From left to right, Tja’h Edwards, Miss Northwestern State University of Louisiana, Matt Nelson, Mr. NSU, Madeleine Hensley, homecoming queen and Darrin Nixon, homecoming king, chatting before the start of their interview.

Tja’h Edwards, Matt Nelson, Madeleine Hensley and Darrin Nixon laugh as they attempt to work the reclining black office chairs in the Current Sauce office.

Edwards, a senior biology major donning a Northwestern State University of Louisiana shirt, is Miss NSU. Nelson, a senior accounting major who leans into the center conference table as he talks, is Mr. NSU.

Hensley, a senior communications major dressed in a dark long sleeve, is homecoming queen. Nixon, a ​​junior psychology major on his lunch break from his job at AT&T, is homecoming king.

On Oct. 23, 2021, they will stand on the green turf of Turpin Stadium under bright lights as homecoming royalty. In the lull of a Tuesday afternoon, they are NSU students between work and class.

“I like to make people laugh. I like to make people smile,” Edwards said. “I like to sing. I enjoy self-care. I’m all about just making time for yourself.”

Edwards finds a strong connection in her home, New Orleans. She loves her culture and to have fun. Edwards enjoys cooking, and will talk to herself and pretend she’s on a chief show as she prepares her food.

“I’m a country girl through and through,” Hensley began, “I’d like to think I’m a woman of all trades.“

Hensely lives on a farm, owns cows and plants a garden every summer. She works at Merci Beaucoup. She loves waiting tables as she feels she gets to know everyone through her job.

“I’ll say that I’m a pretty personable person,” Nelson said. “I just like to get to know different people.”

Nelson feels it’s important to spend time with friends and family, and spoke on having the fear of missing out when friends come into town. He noted he rarely missed the opportunity to hang out with friends.

“I think I’m just now getting to accept who I am as a person,” Nixon said. “I’m a fun person at times. I can crack jokes.”

Nixon enjoys tennis and has been playing it, as he describes, long enough to be okay at it. He explained his passion for working with his fraternity, Alpha Phi Alpha.

While homecoming king and queen are official members of the Homecoming Honor Court, Mr. and Miss NSU are separate from it.

The two positions were originally not a part of homecoming, but the voting for Mr. and Miss NSU was coordinated into homecoming in later years.

Regardless of their titles, Edwards, Nixon, Hensely and Nelson were all voted into their positions by their peers.

“It’s kind of like a legacy that I’m leaving, in my mind,” Edwards said.

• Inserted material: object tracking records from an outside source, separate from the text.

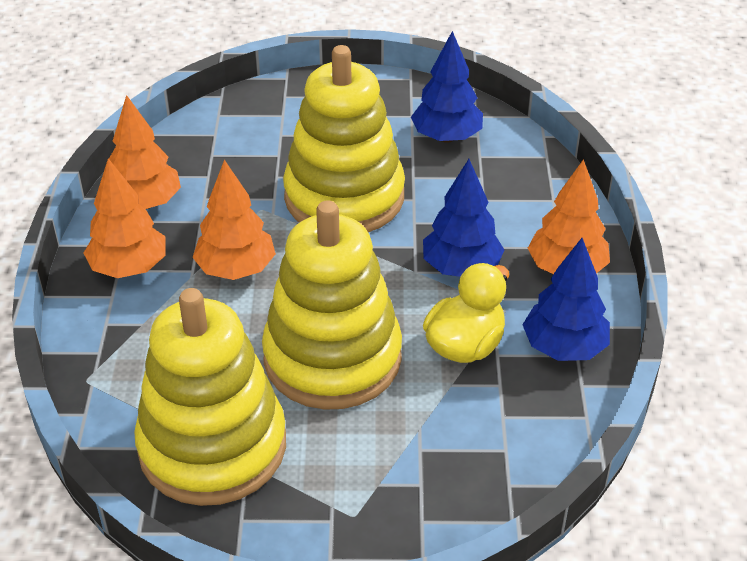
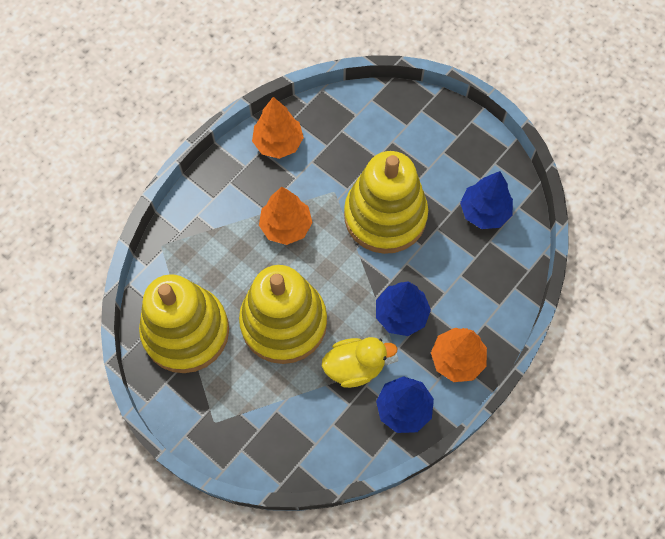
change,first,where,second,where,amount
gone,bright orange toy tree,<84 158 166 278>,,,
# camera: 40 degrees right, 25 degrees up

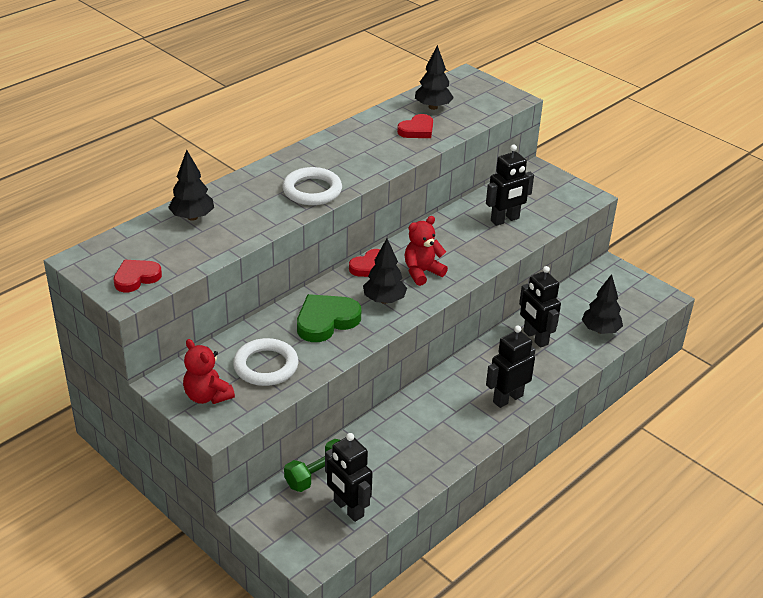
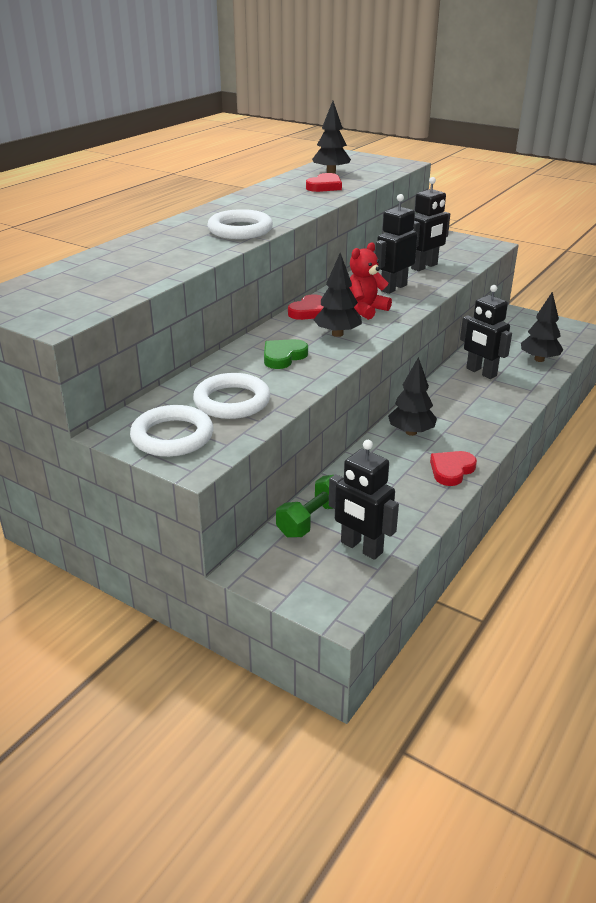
change,first,where,second,where,amount
shifted,scarlet heart shape,<113 260 162 292>,,<430 451 477 486>,
shifted,black toy tree,<168 150 214 221>,,<388 357 437 436>,
shifted,black toy robot,<486 326 536 408>,,<375 194 418 294>,
swapped,scarlet teddy bear,<183 339 235 404>,white hoop,<130 405 213 457>,
scaled,emerald heart shape,<297 294 361 342>,,<264 339 308 369>,x0.66
# camera: 10 degrees left, 5 degrees down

Edwards felt she had worked hard and that people recognized that. She made it clear she wasn’t attempting to sound unhumble. Edwards expressed she wanted to recognize her own hard work.

“The man I am today wasn’t the person I was when I came to NSU,” Nelson said. “Where I ended up, it’s literally just humbling and appaling.”

Nelson described becoming Mr. NSU as a reflection of his four years on campus.

“It’s just really an honor. It means a lot to me and it’s something I won’t forget,” Nixon said.

Nixon stated being voted homecoming king was an indication his work and growth had been acknowledged and noticed.

“Genuinely, thank you, from the bottom of my heart,” Hensley said.

Similarly to Nixon, Hensley felt being voted homecoming queen validated her positions and the work she has done.

“I mean, I’ll speak for all of us. We’re all just really hard workers,” Hensley said. “We love people and we love talking to people. If you ever see us, come up to us.”